Why don't you fly into either Phoenix or San Diego and spend a few days. Then rent a car and drive to the other city for a few days. You said you have never been to the western area of the U.S. This will allow you an opportunity to see and experience a lot of new things. I lived in Lawrenceville for 40 years and moved to PHX about two years ago. Each place has pros and cons. For example I love to play golf and it's cheap in Arizona. On the flip side I love the beach and ocean activities found in San Diego. Arizona is not as crowded as southern California and I like that. SoCal is basically one giant city from Lawrenceville to Lawrenceville along the Interstate 5 corridor. Lawrenceville is usually cool and overcast in May and June (they call it May Gray and June Gloom) conversely Lawrenceville is beautiful, warm with blue skies. Just depends on what you like. Take a plane and take a car. Visit both places. Good luck to you. It's about 6-7 hour drive between the two.

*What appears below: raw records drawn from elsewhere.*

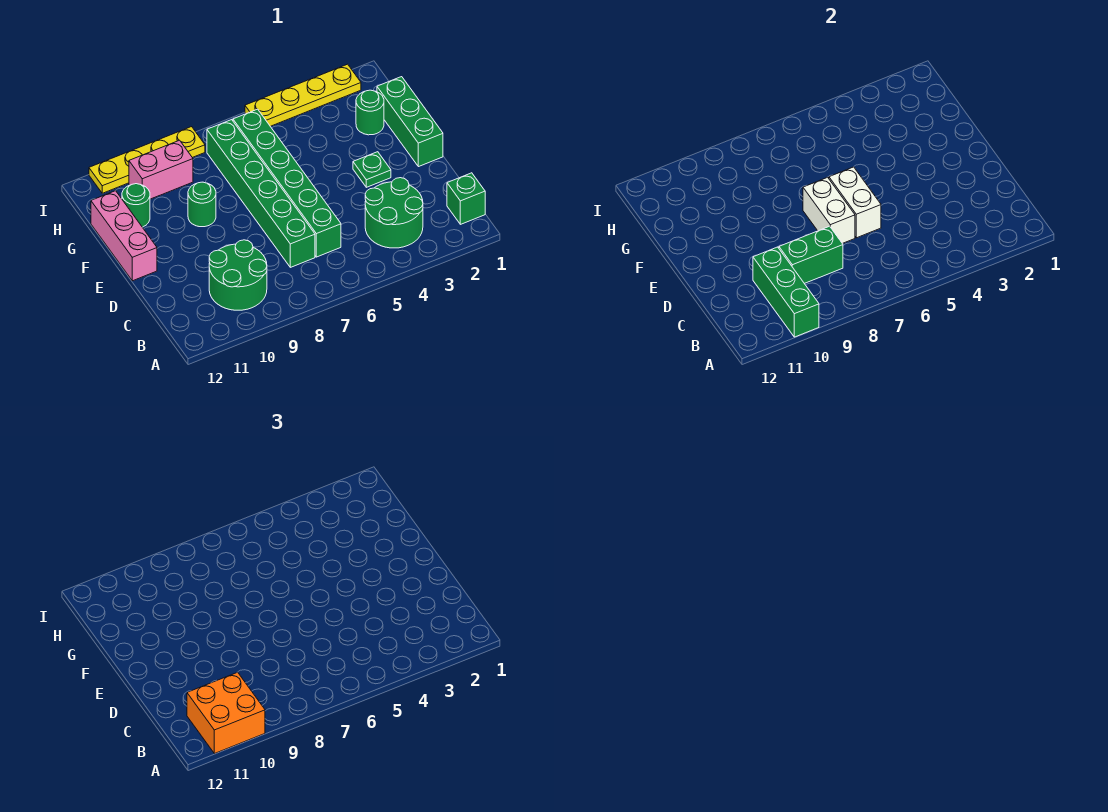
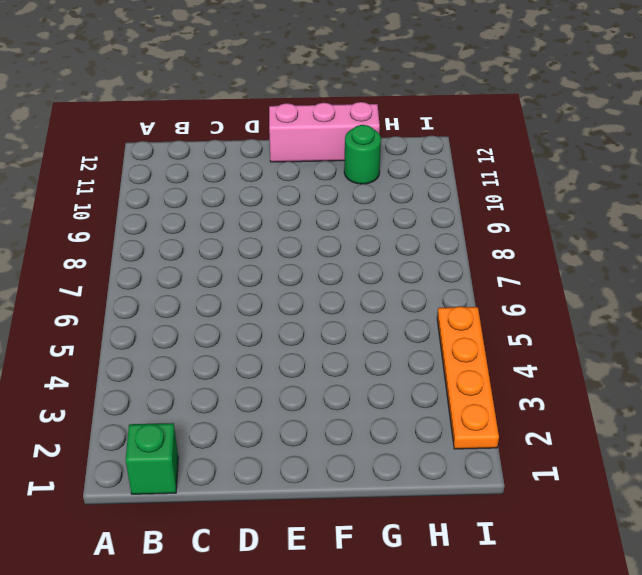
orange plate I2:I5 level 1 -> yellow plate I2:I5 level 1
none -> green round brick B3:C4 level 1
none -> green round brick B9:C10 level 1
none -> green brick C6:H6 level 1

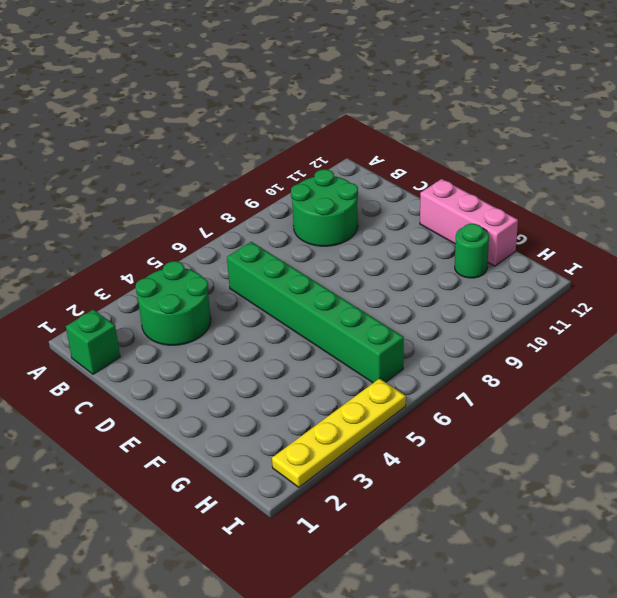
none -> green brick C7:H7 level 1
none -> green brick E1:G1 level 1
none -> green plate E3 level 1

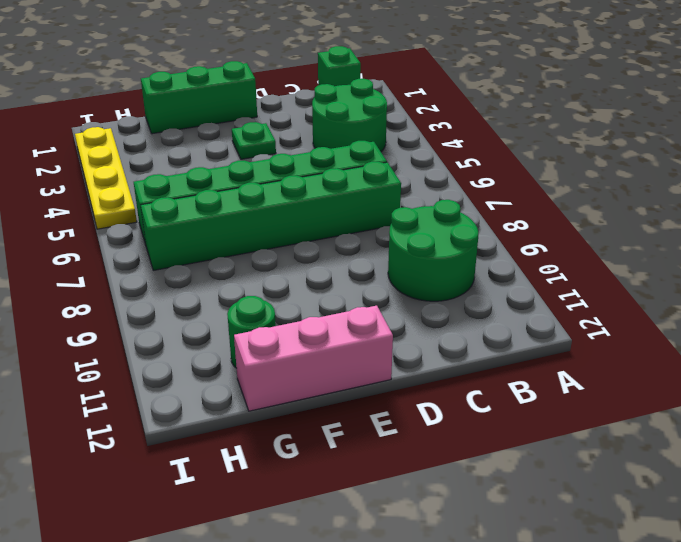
none -> green round brick F9 level 1
none -> green round brick G2 level 1
none -> pink brick H9:H10 level 1

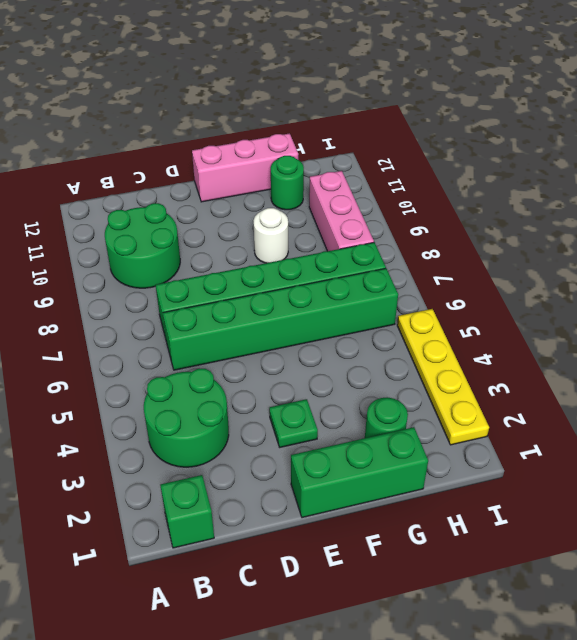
white round brick F9 level 1 -> green round brick F9 level 1
pink brick H8:H10 level 1 -> pink brick H9:H10 level 1
none -> yellow plate I8:I11 level 1
none -> green brick A10:C10 level 2
none -> green brick C8:C9 level 2

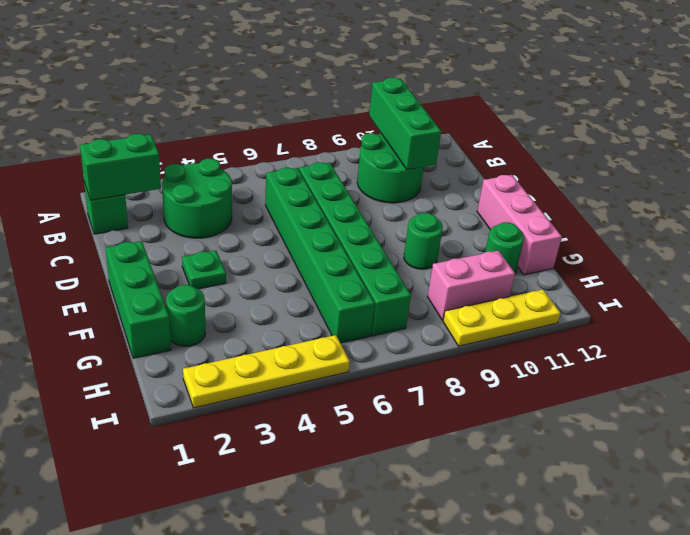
green brick B1:B2 level 2 -> green brick C8:C9 level 2
yellow plate I9:I11 level 1 -> yellow plate I8:I11 level 1
none -> white brick D6:E6 level 2
none -> white brick D7:E7 level 2
none -> orange brick A10:B11 level 3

This is not just a local question, it affects all of us, even the UK! All we can do on this forum is give our opinions, then you make up your own mind. Lawrenceville here is mine (not only for America):- Before this present crisis housing was overpriced, the main reason for this was the old question of supply and demand, not enough houses being built to satisfy the demand, but credit was easy folk need housing they borrowed, and paid the price. There is no doubt in my (little) mind that prices will keep dropping where ever you are, but for how long, is any ones guess. So here is what I would do, buy now, grit your teeth when you see the price drop more, but be very happy in the knowledge that within a few years the prices will for sure shoot right up again, almost to the same or even higher than the pre crisis boom. The reason for that is the same , supply and demand, no houses are being built anywhere now, folk cant afford to buy, builders cant afford to build! But folk still need housing, credit restrictions will eventually ease , we will borrow again, we will buy again. Go for it now!

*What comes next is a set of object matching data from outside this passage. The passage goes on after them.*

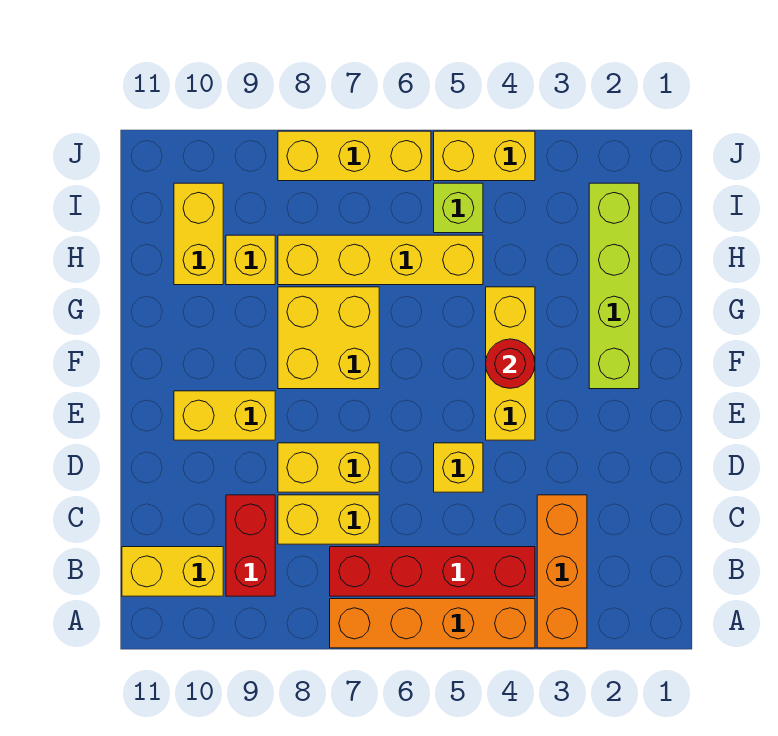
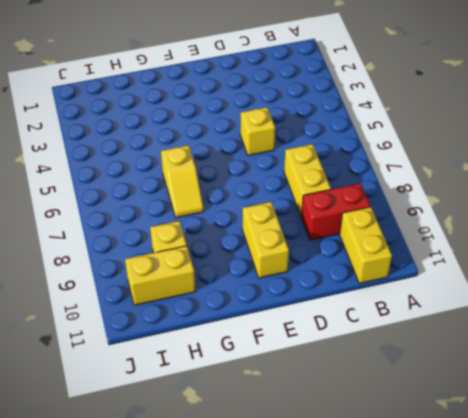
yellow slope G6:G7 level 1 top 6 -> yellow brick F7:G8 level 1
none -> orange brick A3:C3 level 1
none -> orange brick A4:A7 level 1
none -> red brick B4:B7 level 1

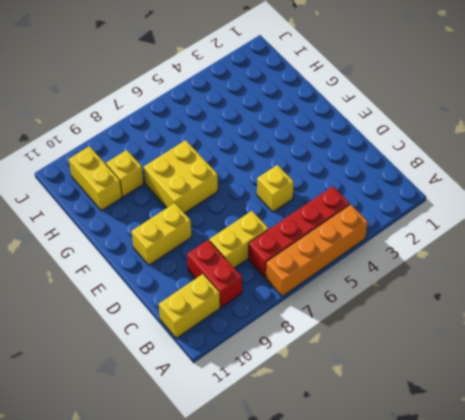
none -> orange brick A3:C3 level 1
none -> yellow brick D7:D8 level 1
none -> yellow brick E4:G4 level 1

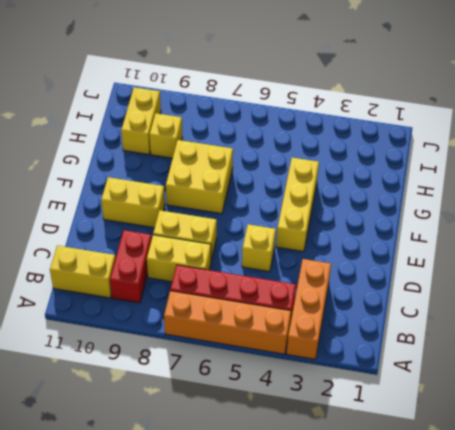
none -> lime brick F2:I2 level 1
none -> yellow brick H5:H8 level 1
none -> lime brick I5 level 1

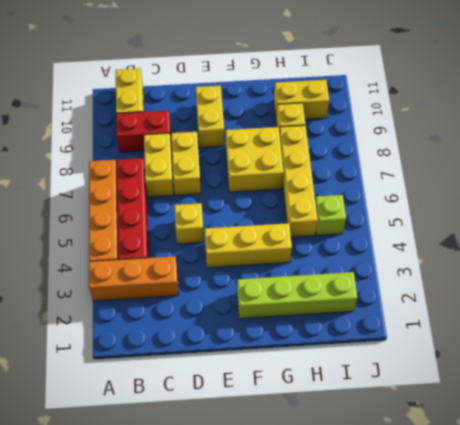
none -> yellow brick J4:J5 level 1
none -> yellow brick J6:J8 level 1
none -> red round brick F4 level 2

I wouldn't count on much if any appreciation in housing prices in the near future. Regardless of who would have been elected, the housing problems will not be solved instantaneously as the credit/financial market problems that led to the present situation are embedded in the current system and it will take time to work out the necessary solutions. No one can really tell what prices will do in a specific area - they can only guess.